Mirelle PinheiroColunas

De chefe da Abin a preso nos EUA: veja como foi a queda de Ramagem
Ex-diretor da agência de inteligência, delegado da PF e deputado federal, Ramagem foi preso nessa segunda-feira (14/4), nos EUA
atualizado
Compartilhar notícia

Preso nessa segunda-feira (14/4) pelos agentes do Serviço de Imigração e Controle (ICE) de Aduanas por questões migratórias, Alexandre Ramagem já foi delegado da Polícia Federal, chefe da Agência Brasileira de Inteligência (Abin), além de deputado pelo PL, condenado por tentativa de golpe de Estado, foragido e agora detido em território internacional.
Delegado da Polícia Federal (PF) do Brasil desde 2005, Ramagem ganhou destaque após atuar na investigação do atentado a faca contra o então candidato à presidência da República Jair Bolsonaro durante a campanha eleitoral de 2018, em Juiz de Fora (MG).
Com a eleição de Bolsonaro, Ramagem foi nomeado diretor-geral da Agência Brasileira de Inteligência (Abin), cargo que ocupou entre julho de 2019 e março de 2022. Durante a sua gestão, no entanto, se tornou alvo de investigações no caso que ficou conhecido como “Abin Paralela”, que apura o uso da estrutura da agência para monitoramento ilegal de adversários políticos.
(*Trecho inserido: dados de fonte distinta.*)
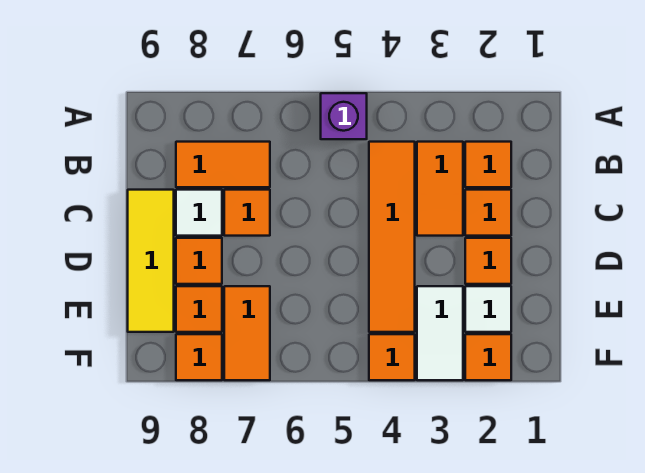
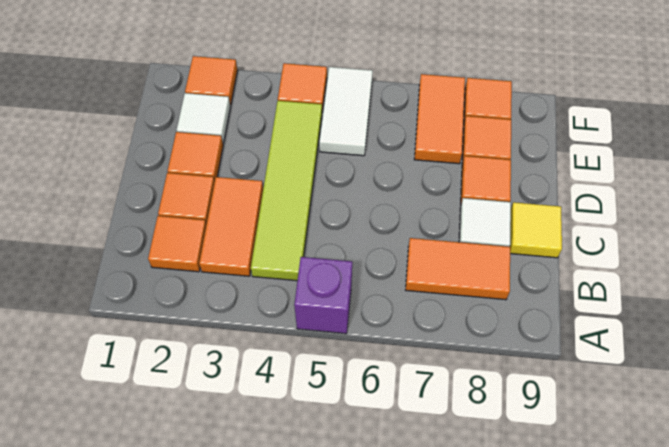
orange tile B4:E4 level 1 -> lime tile B4:E4 level 1
orange tile C7 level 1 -> none
yellow tile C9:E9 level 1 -> yellow tile C9 level 1
white tile E3:F3 level 1 -> white tile E5:F5 level 1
Em 2020, Bolsonaro tentou indicá-lo para o comando da Polícia Federal, mas a nomeação foi suspensa pelo ministro do Supremo Tribunal Federal (STF), Alexandre de Moraes, que apontou possível interferência política na corporação, devido à proximidade pessoal de Ramagem com a família do ex-presidente.
Em 2022, Ramagem foi eleito deputado federal pelo PL, com cerca de 59 mil votos. Dois anos depois, disputou a Prefeitura do Rio de Janeiro e terminou em segundo lugar, com aproximadamente 30% dos votos, atrás de Eduardo Paes, reeleito na ocasião.
No ano passado, foi condenado pelo STF no âmbito das investigações sobre a tentativa de golpe de Estado. Ramagem foi sentenciado a 16 anos, 1 mês e 15 dias de prisão por crimes como organização criminosa armada e tentativa de abolição violenta do Estado Democrático de Direito.
Com a decisão, ele perdeu o cargo de delegado da Polícia Federal em dezembro de 2025 e teve o mandato parlamentar cassado pela Câmara dos Deputados.
Antes da conclusão do julgamento, Ramagem deixou o Brasil em setembro de 2025. Ele atravessou a fronteira por Roraima, entrou na Guiana por via terrestre e, posteriormente, seguiu de avião para os Estados Unidos.
Desde então, é considerado foragido da Justiça brasileira. A prisão ocorreu nesta segunda-feira, em território norte-americano, por questões migratórias.